TIME was when the very words ‘summit meeting’ conjured up a mental picture of stretch Limousines despatched to the airport to whisk global leaders to a suitably luxurious country hotel for days of deliberation culminating in a formal banquet showcasing the best food and wine the host nation has to offer.

But in these coronavirus-straitened times, a two-hour Zoom call must pass muster instead, as was the case with the International Maritime Virtual Summit on Crew Changes.

UK shipping minister Kelly Tolhurst and her civil servants deserve immense credit for organising the event.

That the initiative originated in London rather than Panama City or Monrovia underlines a real truth. The UK continues to punch above its weight in the shipping industry, even in the absence of actual shipowners.

Naturally, no top-level summit is worthy of the name unless it concludes a ministerial declaration, and this one was no exception.

Lloyd’s List entirely welcomes explicit recognition — on the part of no less than 13 governments — of both shipping’s pivotal role in the global economy, and the need to do something about the crew change crisis. All of this, we repeat, was well said.

But as avid students of rhetoric will be aware, ministerial declarations don’t tend to read as well as the Gettysburg Address or the Kennedy inaugural. The tone tends to be couched in the language of caution.

What we got was a surfeit of ‘deeply concerned’, ‘requires concerted action’, ‘encourage’, ‘consider’, ‘engage in discussions’, ‘review’, ‘possibility of allowing exemptions’, ‘explore’, ‘urge’.

What we did not get was a single commitment to concrete measures.

And governments do need to take concrete measures. As Lloyd’s List reported, industry leaders are anxious to resolve this scandal as rapidly as possible. It is not lack of will on their part, but continuing governmental inertia, that maintains the logjam, however inadvertently.

Britain has rightly accorded seafarers keyworker status from the onset of the pandemic, and imposed no obstacles to their repatriation. But few of the world’s seafarers are British.

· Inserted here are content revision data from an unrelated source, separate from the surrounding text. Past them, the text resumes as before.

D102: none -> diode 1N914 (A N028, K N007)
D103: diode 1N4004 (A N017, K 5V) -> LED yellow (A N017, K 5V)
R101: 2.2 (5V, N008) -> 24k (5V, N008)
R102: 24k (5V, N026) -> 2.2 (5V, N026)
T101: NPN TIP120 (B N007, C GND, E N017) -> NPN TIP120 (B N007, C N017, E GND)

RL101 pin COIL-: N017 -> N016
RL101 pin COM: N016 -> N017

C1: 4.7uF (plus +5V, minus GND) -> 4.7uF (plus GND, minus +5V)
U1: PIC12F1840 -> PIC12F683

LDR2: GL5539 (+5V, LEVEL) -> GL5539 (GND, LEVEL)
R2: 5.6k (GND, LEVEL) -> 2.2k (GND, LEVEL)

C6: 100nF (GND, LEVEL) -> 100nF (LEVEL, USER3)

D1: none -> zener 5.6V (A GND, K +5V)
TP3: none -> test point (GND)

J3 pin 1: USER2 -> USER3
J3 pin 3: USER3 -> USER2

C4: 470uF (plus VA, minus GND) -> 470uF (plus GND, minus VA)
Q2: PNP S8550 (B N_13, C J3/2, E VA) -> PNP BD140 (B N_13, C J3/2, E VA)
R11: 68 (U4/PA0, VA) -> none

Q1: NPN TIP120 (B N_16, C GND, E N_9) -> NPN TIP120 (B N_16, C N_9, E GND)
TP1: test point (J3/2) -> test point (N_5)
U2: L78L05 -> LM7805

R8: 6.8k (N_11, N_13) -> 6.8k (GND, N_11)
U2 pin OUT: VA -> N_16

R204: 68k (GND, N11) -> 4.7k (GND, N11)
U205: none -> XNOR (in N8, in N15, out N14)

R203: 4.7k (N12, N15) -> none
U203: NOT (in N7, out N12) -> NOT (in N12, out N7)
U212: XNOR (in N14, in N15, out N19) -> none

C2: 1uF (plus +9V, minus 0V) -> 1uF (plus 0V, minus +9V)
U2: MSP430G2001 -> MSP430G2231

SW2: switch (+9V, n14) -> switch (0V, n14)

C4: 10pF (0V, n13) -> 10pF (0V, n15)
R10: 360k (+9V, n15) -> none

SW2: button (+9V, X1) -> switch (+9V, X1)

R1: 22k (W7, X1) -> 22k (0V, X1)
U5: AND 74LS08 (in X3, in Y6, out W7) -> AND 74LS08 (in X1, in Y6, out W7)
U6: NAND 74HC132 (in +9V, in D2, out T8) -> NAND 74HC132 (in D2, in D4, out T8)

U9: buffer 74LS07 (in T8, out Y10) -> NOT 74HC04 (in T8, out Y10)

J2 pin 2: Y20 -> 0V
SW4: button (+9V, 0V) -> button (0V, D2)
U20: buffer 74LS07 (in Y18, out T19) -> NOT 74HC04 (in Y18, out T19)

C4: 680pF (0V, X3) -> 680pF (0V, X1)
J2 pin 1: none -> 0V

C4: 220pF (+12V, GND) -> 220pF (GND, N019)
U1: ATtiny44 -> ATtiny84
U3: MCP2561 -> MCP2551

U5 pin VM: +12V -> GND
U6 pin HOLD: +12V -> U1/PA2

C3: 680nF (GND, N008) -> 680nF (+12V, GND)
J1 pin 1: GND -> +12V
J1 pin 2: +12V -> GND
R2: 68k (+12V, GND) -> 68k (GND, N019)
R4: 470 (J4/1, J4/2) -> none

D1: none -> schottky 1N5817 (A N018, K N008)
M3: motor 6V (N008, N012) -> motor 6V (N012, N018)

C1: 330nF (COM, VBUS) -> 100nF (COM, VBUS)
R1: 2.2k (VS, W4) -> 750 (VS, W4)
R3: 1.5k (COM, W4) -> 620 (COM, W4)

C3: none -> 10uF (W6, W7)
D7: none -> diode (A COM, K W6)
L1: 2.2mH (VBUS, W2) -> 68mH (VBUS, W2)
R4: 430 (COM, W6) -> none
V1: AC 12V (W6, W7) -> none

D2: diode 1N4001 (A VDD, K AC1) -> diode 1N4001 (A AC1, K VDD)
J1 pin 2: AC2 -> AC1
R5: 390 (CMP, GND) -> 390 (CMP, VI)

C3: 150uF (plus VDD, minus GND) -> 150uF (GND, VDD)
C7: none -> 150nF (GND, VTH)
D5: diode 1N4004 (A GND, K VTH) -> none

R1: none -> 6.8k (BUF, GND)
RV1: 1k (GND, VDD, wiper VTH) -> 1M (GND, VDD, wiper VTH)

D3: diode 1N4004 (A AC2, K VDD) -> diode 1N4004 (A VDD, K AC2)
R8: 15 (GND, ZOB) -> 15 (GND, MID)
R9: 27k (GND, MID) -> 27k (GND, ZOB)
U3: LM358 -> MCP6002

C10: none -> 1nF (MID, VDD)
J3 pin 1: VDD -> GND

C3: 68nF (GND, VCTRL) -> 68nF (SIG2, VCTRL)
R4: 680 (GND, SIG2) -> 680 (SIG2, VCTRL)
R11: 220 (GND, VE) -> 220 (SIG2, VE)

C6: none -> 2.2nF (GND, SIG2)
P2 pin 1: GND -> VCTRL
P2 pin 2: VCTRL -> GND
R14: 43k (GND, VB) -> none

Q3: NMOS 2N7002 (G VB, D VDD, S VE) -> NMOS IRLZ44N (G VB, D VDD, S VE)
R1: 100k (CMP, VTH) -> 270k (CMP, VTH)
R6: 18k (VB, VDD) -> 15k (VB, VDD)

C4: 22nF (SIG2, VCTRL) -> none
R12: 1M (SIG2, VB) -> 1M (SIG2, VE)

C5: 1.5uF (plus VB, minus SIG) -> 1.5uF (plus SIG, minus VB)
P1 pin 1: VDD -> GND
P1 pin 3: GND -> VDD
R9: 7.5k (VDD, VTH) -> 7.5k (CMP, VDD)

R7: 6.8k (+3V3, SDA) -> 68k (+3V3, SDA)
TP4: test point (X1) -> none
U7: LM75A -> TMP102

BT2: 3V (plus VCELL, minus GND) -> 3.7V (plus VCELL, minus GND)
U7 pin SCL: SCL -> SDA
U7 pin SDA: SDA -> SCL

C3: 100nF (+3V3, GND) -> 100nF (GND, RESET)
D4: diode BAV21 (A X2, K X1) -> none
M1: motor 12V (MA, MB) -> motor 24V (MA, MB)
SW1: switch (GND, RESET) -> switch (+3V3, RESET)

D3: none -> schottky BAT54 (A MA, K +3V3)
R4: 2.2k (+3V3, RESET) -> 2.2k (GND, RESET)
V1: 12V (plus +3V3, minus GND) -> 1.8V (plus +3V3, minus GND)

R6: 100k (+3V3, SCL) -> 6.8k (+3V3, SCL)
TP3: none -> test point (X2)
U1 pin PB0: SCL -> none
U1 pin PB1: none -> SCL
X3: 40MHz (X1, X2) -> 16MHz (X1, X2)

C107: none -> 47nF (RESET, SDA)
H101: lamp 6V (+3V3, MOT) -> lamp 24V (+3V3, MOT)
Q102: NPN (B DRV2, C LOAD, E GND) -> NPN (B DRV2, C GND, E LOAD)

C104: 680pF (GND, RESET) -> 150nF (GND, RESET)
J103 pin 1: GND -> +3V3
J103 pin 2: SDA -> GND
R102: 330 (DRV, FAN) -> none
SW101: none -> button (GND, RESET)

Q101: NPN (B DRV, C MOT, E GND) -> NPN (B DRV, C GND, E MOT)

The onus is now on the governments of port states, flag states and labour supply countries to do what is necessary. Exemptions from unduly onerous restrictions, and the provision of non-commercial flights where necessary, should be top of the to-do list.

We still cannot help feeling that if even a few hundred airline pilots and cabin crew had been treated the way hundreds of thousands of seafarers are being treated right now, we would have witnessed a rather greater degree of alacrity.

When the Maritime Labour Convention entered into force in 2013, it was widely heralded as ‘the seafarers’ bill of rights’. This is its first systemic test; let us ensure that seafarers get the same human rights consideration as everybody else.